Research into quantum computing technologies is making rapid progress and it is important for ASCR to understand the utilization of these new technologies for DOE-relevant applications and their impact on conventional computing systems. The goal of the workshop is to explore the following topics:

  1. Mission relevance: What aspects of DOE's science mission are suitable for quantum computing? What are the early tests that will demonstrate viability, or lack thereof, for the DOE's mission in fundamental and applied sciences?
  2. Impact on Computing: How will quantum computing improve the properties of the computation with respect to conventional contemporary computational systems? Such attributes include, but are not limited, to performance, capacity, power, cost, generality and programmability.
  3. Challenges: What are the challenges in adopting quantum computing technologies and developing the required infrastructure? What algorithm/application bottlenecks need to be solved before a quantum enabled system can be used for mission critical applications? What can ASCR do to mitigate these challenges?
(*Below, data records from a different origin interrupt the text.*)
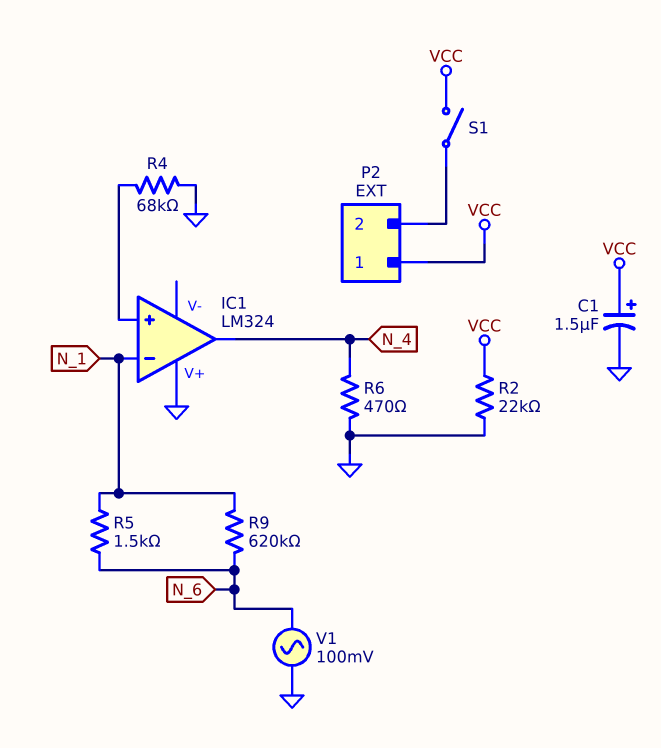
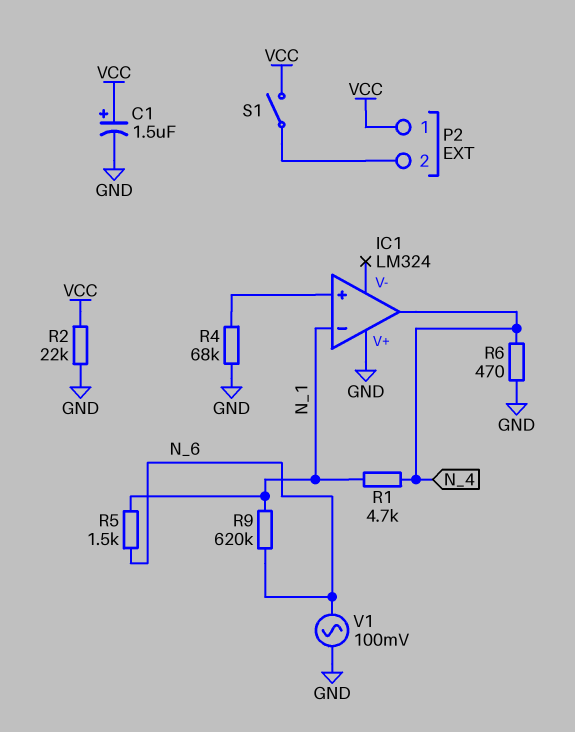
R1: none -> 4.7k (N_1, N_4)

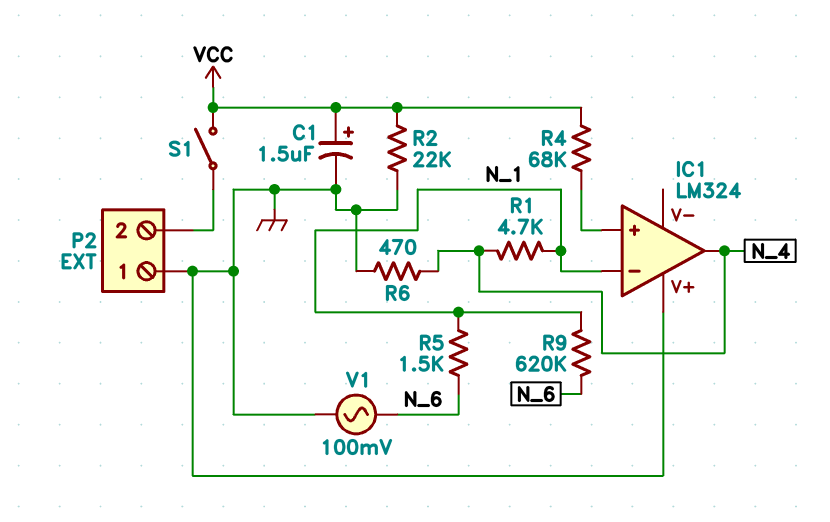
P2 pin 1: VCC -> GND
R4: 68k (GND, IC1/in+) -> 68k (IC1/in+, VCC)

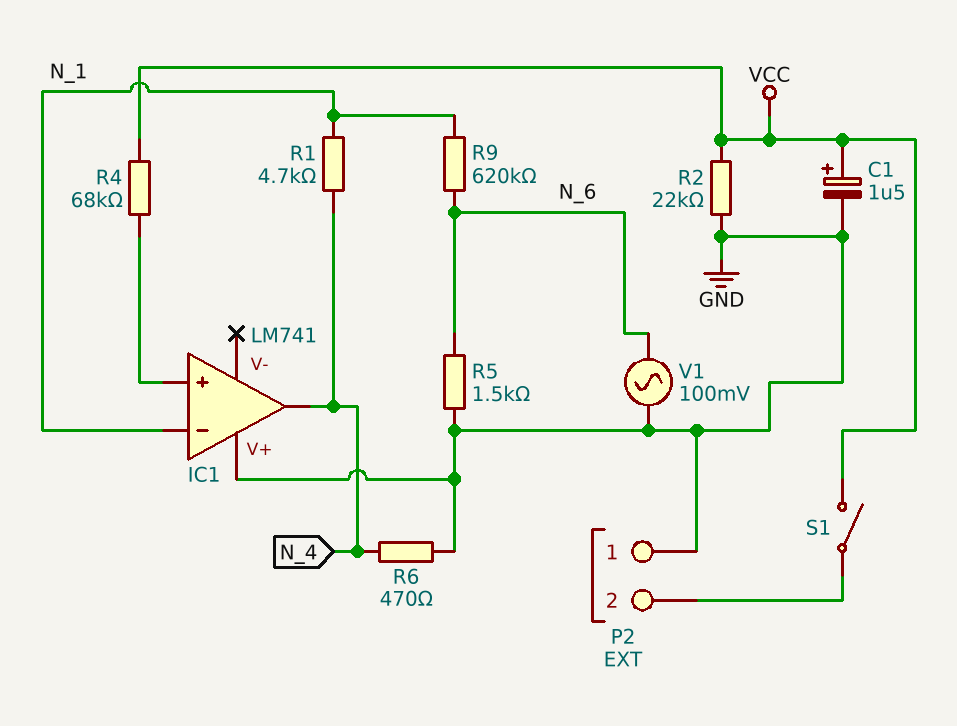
IC1: LM324 -> LM741
R5: 1.5k (N_1, N_6) -> 1.5k (GND, N_6)

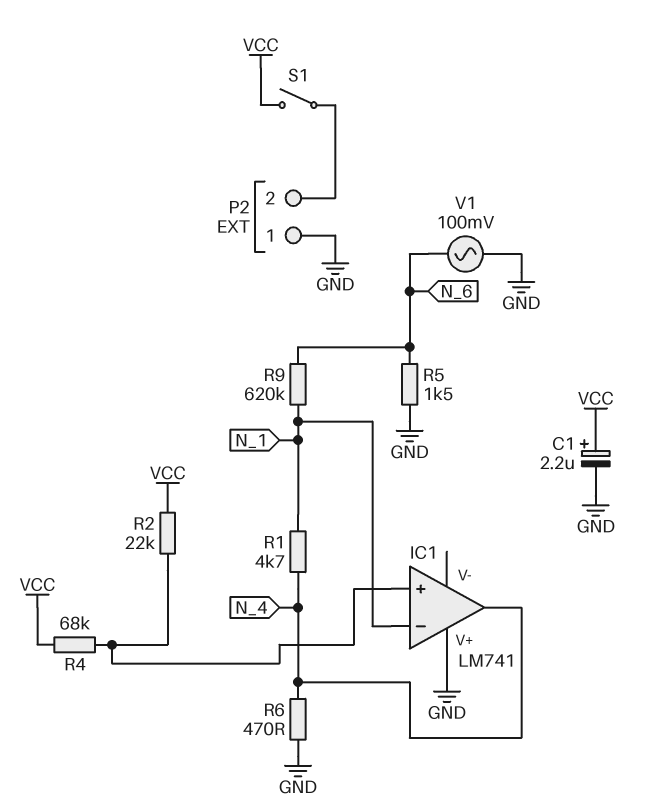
C1: 1.5uF (plus VCC, minus GND) -> 2.2uF (plus VCC, minus GND)
R2: 22k (GND, VCC) -> 22k (IC1/in+, VCC)

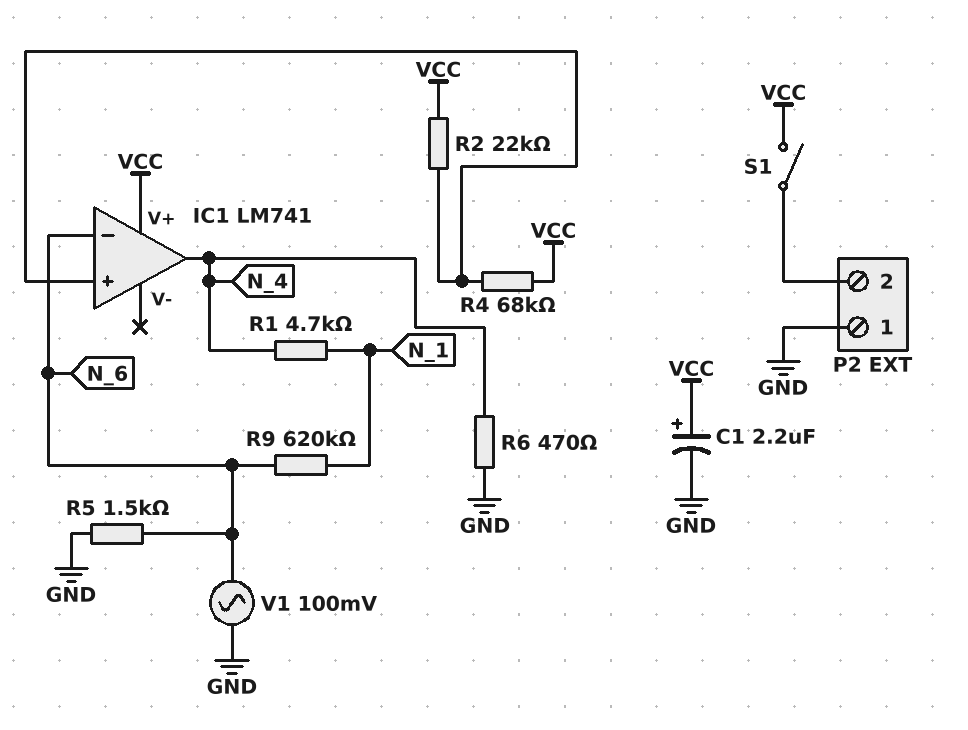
IC1 pin V+: GND -> VCC
IC1 pin in-: N_1 -> N_6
To this end, we anticipate that discussions at the workshop will encompass the following broad areas:

  1. Models of quantum computation and programming environments, including computational models (quantum walks, gate- and Hamiltonian-based computation), topological computing, error correction and fault tolerance, programming and compiling codes, control theory, resource requirements, computational complexity theory.
  2. Physical science applications relevant to DOE's science mission including but not limited to quantum field theories, lattice models (Hubbard, Ising, QCD), quantum chemistry and molecular structure, complexity and thermalization.
  3. Applied mathematics topics including potential quantum algorithms for eigenvalue problems and phase estimation, tensor contraction, machine learning, graph algorithms, approximation algorithms, numerical integration, optimization, partial differential equations, n-body problems, streaming and data-analysis problems.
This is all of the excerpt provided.